Tras este trámite, los
pequeños eran enviados hacia las llamadas «Kinderfachabteilugen», unas
unidades de medicina fundadas por el Comité en los centros psquiátricos más
reconocidos de Alemania. En ellas permanecían encerrados un tiempo para que, a
primera vista, las familias creyeran que estaban recibiendo algún tipo de
tratamiento. Su destino final, no obstante, era la muerte. «Una de estas unidades se situaba en Kalmenhof, donde la mortalidad
infantil aumentó a partir de esta fecha de forma considerable, aunque la causa
del fallecimiento oficial fueran “causas naturales”», explica Mari Paz Campos Pérez en su dossier «Eutanasia y nazismo».
En las «Kinderfachabteilugen» también
eran encerrados aquellos niños cuyo tratamiento había sido «pospuesto». ¿Para qué? Simplemente,
para observar su evolución a lo largo del tiempo y tomar, a la postre, una
decisión definitiva sobre su destino. Al final, su suerte era similar a la de
los otros pequeños. «Probablemente no todos
sufrieran discapacidades permanentes, sino simplemente problemas de aprendizaje o pequeñas minusvalías. Sus vidas serían
truncadas por tres individuos que ni tan siquiera los habían explorado
personalmente», desvela Moros en su libro.
ASESINATOS
Ya en las salas de pediatría
creadas por el Comité, los médicos alemanes examinaban de forma pormenorizada a
los niños. Pero no para encontrar una cura para sus dolencias, sino para
decidir la causa más probable de su fallecimiento. Realizados los chequeos,
llegaba la hora de acabar con los «pacientes».
La forma más habitual de
asesinar a los pequeños era mediante barbitúricos.

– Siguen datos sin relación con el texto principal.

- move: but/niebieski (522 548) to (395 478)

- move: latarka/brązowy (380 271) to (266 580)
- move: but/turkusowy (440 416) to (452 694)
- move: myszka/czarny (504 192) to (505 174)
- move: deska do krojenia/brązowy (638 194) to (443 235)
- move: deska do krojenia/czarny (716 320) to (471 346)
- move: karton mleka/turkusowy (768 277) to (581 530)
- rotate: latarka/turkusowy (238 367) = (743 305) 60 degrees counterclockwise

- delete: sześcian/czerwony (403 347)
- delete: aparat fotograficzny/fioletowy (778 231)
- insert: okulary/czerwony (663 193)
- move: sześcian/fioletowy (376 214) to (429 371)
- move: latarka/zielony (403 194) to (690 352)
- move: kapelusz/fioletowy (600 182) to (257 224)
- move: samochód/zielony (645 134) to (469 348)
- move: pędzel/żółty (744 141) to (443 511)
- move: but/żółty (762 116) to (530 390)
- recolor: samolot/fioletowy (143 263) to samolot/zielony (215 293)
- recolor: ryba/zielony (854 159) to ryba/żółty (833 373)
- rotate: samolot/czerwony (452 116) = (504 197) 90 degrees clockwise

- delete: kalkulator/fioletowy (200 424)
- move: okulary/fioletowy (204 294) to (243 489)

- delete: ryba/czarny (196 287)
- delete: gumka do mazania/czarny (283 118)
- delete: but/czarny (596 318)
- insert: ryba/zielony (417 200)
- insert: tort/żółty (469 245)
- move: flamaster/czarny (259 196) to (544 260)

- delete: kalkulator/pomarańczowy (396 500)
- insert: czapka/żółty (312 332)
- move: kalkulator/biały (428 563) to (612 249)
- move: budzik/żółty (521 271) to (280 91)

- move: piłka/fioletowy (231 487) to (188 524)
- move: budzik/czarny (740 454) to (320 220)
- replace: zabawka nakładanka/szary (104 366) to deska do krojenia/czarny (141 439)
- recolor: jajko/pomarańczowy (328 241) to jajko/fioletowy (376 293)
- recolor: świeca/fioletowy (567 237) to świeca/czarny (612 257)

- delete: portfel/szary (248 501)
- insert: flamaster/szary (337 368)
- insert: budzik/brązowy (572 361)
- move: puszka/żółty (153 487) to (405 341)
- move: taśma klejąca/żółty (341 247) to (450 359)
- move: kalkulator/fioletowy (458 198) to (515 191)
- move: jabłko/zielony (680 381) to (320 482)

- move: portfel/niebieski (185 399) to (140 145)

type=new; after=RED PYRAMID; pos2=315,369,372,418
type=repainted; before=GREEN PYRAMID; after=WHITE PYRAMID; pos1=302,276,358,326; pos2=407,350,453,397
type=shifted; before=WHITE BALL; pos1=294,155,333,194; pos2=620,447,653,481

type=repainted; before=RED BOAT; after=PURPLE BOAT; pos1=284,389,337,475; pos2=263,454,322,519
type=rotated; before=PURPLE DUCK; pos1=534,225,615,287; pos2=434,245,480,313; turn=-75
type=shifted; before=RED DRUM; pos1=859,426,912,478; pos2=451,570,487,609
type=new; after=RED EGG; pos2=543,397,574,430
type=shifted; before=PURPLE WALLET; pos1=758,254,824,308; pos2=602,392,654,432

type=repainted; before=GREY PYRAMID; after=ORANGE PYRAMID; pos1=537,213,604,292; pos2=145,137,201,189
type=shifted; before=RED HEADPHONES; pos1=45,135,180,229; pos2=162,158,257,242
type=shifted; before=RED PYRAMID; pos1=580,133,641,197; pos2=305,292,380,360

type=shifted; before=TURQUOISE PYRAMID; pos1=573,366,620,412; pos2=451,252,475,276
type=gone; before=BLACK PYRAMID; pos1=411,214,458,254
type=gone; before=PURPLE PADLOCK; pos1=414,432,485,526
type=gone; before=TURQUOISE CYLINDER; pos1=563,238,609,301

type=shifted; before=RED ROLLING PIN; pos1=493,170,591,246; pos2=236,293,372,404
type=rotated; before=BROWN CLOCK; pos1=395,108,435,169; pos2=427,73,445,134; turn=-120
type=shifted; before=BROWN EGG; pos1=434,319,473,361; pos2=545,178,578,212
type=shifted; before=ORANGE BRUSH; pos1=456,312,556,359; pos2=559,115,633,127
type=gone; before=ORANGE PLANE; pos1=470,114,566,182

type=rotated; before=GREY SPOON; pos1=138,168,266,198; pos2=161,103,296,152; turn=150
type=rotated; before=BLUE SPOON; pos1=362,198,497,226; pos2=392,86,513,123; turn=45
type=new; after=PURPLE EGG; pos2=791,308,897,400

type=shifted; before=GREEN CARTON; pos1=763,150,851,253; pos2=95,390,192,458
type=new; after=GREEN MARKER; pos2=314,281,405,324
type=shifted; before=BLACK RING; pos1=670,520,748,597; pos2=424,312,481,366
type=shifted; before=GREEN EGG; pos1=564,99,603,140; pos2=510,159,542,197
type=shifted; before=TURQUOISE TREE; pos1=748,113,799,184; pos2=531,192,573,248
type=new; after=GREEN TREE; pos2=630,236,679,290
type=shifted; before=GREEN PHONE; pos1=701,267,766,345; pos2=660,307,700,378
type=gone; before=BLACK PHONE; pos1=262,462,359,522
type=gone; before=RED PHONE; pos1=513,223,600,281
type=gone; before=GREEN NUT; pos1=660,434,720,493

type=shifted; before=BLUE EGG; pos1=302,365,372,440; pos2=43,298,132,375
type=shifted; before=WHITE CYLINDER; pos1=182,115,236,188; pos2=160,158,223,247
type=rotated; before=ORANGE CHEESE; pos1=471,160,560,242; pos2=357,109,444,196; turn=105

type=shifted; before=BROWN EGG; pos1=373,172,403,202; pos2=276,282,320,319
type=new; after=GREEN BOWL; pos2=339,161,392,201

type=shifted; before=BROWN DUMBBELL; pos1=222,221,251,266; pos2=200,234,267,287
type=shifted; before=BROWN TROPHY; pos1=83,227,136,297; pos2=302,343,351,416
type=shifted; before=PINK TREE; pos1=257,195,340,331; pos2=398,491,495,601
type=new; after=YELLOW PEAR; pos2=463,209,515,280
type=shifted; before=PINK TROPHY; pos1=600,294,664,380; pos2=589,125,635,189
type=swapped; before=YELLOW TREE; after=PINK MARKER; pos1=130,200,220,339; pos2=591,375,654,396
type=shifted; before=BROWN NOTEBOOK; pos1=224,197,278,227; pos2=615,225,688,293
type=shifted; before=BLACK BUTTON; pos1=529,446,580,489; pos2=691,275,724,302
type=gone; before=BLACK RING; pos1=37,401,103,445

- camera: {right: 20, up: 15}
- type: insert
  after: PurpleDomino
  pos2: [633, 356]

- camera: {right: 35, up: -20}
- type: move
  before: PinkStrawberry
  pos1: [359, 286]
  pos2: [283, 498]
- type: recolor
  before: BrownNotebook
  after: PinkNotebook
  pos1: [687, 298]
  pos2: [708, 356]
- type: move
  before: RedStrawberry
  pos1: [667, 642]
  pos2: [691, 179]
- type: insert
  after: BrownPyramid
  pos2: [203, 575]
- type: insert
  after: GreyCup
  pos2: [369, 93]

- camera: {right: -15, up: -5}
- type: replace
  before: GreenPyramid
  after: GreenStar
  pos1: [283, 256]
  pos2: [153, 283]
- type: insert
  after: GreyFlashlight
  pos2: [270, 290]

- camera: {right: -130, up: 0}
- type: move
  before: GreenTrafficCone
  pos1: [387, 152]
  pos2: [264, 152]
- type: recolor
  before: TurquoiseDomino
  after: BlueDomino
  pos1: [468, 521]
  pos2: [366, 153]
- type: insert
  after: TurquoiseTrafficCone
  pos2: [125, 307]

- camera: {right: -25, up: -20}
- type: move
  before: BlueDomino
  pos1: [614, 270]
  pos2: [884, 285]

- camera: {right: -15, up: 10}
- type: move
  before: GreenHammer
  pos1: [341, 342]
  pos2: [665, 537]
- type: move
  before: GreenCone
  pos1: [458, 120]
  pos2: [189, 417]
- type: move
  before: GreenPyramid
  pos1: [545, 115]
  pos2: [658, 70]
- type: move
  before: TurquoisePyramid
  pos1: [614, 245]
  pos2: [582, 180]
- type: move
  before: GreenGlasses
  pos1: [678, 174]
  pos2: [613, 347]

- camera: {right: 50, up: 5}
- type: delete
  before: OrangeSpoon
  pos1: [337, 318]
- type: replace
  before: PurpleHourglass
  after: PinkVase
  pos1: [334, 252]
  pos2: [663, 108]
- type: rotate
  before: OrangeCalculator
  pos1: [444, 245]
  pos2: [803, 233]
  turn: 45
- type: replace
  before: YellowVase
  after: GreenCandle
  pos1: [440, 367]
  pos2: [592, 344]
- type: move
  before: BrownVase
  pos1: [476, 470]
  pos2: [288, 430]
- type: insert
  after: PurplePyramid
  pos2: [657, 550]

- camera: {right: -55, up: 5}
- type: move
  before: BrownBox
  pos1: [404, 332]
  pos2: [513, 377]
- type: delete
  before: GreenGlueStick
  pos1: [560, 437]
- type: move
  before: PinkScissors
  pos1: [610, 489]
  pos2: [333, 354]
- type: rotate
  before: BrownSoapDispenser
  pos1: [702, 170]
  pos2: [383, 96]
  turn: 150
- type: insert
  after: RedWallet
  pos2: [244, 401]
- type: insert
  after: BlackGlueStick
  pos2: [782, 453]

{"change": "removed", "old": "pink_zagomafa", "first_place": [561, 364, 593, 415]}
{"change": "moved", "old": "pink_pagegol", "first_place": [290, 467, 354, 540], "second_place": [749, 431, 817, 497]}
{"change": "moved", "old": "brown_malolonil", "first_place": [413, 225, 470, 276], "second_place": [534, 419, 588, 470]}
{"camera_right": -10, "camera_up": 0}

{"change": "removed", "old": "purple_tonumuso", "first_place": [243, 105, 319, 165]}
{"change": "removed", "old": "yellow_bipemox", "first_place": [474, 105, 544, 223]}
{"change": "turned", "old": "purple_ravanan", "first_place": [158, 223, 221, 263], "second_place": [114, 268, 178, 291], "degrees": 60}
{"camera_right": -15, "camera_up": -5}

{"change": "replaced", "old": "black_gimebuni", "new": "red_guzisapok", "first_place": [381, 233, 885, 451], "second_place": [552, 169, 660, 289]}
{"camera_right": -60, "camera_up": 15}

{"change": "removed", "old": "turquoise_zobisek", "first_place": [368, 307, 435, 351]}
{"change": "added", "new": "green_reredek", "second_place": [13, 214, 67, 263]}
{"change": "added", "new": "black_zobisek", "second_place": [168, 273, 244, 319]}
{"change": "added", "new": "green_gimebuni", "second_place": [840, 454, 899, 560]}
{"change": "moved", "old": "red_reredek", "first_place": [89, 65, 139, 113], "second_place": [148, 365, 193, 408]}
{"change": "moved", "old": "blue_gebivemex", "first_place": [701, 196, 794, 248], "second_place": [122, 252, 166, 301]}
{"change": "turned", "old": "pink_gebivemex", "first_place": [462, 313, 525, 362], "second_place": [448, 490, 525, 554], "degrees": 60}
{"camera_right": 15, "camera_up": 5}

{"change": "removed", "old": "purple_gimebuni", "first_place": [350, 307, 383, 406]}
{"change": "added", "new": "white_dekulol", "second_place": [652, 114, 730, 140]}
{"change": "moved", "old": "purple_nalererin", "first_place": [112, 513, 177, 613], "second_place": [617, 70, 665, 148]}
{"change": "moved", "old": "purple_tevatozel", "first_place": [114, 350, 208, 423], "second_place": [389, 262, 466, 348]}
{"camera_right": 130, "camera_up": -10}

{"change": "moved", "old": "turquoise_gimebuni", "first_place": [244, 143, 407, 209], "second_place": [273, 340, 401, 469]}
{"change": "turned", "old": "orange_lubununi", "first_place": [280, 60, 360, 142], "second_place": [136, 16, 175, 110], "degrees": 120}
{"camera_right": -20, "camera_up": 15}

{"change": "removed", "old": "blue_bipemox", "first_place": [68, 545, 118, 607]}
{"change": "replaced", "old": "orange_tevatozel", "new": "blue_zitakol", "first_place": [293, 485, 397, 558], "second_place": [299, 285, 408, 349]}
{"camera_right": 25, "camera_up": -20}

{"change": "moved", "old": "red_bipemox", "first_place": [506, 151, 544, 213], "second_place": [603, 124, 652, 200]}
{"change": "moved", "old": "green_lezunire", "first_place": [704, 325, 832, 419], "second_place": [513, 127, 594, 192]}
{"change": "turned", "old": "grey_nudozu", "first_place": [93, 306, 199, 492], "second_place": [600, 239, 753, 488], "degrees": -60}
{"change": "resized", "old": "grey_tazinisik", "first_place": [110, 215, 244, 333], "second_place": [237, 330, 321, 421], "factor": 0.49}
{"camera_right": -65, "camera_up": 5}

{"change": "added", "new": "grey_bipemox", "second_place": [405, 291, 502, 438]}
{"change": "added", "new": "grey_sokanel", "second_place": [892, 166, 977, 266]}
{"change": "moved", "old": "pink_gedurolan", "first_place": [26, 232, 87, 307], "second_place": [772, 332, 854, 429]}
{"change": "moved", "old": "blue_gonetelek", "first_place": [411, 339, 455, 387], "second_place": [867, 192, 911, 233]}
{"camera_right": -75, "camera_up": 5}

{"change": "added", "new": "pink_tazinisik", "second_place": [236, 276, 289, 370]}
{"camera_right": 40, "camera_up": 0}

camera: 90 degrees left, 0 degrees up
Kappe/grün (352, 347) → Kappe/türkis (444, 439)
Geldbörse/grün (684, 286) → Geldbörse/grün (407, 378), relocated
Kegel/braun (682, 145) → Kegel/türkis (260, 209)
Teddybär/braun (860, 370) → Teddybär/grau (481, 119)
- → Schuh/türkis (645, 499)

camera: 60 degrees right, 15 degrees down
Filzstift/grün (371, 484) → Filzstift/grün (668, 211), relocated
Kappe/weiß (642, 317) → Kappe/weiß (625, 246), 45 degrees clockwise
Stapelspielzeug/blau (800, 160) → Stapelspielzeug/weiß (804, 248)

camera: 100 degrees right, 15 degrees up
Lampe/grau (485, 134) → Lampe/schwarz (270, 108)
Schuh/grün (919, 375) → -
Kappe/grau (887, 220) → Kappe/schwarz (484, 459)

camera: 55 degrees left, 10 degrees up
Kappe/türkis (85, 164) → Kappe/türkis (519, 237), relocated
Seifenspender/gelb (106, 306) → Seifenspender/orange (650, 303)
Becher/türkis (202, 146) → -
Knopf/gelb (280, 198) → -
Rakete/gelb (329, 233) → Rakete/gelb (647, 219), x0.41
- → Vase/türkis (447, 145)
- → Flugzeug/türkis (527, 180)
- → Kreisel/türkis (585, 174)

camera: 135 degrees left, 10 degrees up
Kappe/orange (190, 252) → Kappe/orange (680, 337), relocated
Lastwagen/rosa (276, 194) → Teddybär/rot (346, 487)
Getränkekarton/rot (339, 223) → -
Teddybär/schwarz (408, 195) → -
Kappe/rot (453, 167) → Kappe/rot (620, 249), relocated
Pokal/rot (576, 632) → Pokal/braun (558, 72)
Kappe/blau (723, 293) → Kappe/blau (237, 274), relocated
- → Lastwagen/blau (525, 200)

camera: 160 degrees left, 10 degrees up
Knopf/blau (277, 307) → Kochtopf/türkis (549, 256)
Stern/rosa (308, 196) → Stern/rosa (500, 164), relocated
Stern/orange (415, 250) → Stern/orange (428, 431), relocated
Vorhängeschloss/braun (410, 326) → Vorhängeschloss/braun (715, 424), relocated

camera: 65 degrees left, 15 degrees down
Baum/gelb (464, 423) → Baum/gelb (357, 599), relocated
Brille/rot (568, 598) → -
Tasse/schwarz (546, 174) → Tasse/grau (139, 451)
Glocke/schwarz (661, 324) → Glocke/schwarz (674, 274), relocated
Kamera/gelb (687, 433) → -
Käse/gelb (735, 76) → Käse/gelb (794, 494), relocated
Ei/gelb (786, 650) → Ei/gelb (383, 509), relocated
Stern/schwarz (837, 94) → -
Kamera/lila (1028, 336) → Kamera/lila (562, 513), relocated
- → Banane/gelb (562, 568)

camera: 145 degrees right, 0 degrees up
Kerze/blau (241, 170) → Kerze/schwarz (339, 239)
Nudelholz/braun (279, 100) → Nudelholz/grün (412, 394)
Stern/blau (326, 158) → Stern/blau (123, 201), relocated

En palabras de Campos, para ello se les administraba una «sobredosis de luminal (cuyo principio activo es el fenobarbital, un anticonvulsivante y
antiepiléptico) bebido o inyectado». Con todo, en ocasiones también se recurría
a las inyecciones de morfina. Aunque, en este caso, solo cuando el niño se
había acostumbrado al primer medicamento (muy habitual a la hora de paliar los
síntomas de la epilepsia).
Este sistema era el más rápido
y no era aplaudido por los doctores más sádicos. De hecho, algunos de ellos
como Hermann Pfannmüller
abogaban por dejar a los niños morir lentamente de hambre para no gastar ni una
moneda del presupuesto del estado y evitar las críticas de los organizamos
internacionales. Así lo dejó claro en 1939: «Estas
criaturas naturalmente representan para mí como nacionalsocialista tan sólo una
carga para la salud del cuerpo de nuestro Volk. No matamos con veneno o
inyecciones, porque proporcionaría material inflamable a la prensa extranjera y
a ciertos “caballeros de Suiza” [la Cruz Roja]. No, nuestro método es mucho más
simple y más natural, como pueden ver».
Imbuidos por el espíritu de
este deleznable personaje, muchos otros médicos idearon formas de matar a los
pequeños sin medicamentos. Así, algunos prefirieron dejarlos morir de frío. Un método que
consideraban idóneo debido a que, si alguna entidad internacional les
investigaba, podían alegar que las muertes se habían sucedido por culpa de un
terrible accidente.
Tras las muertes, el Comité
hacía llegar una misiva a la familia del chico explicándole la causa de su
fallecimiento. «A los padres se les enviaba una
carta estándar, usada por todas las instituciones, donde se les informaba de
que su pequeño había muerto de neumonía,
meningitis o cualquier otra
enfermedad infecciosa y que, debido al riesgo de contagio, el cuerpo había
tenido que ser incinerado. Se
calcula que fueron unos cinco mil los niños asesinados durante esta primera
fase del programa nazi de eutanasia», finaliza el autor en su obra.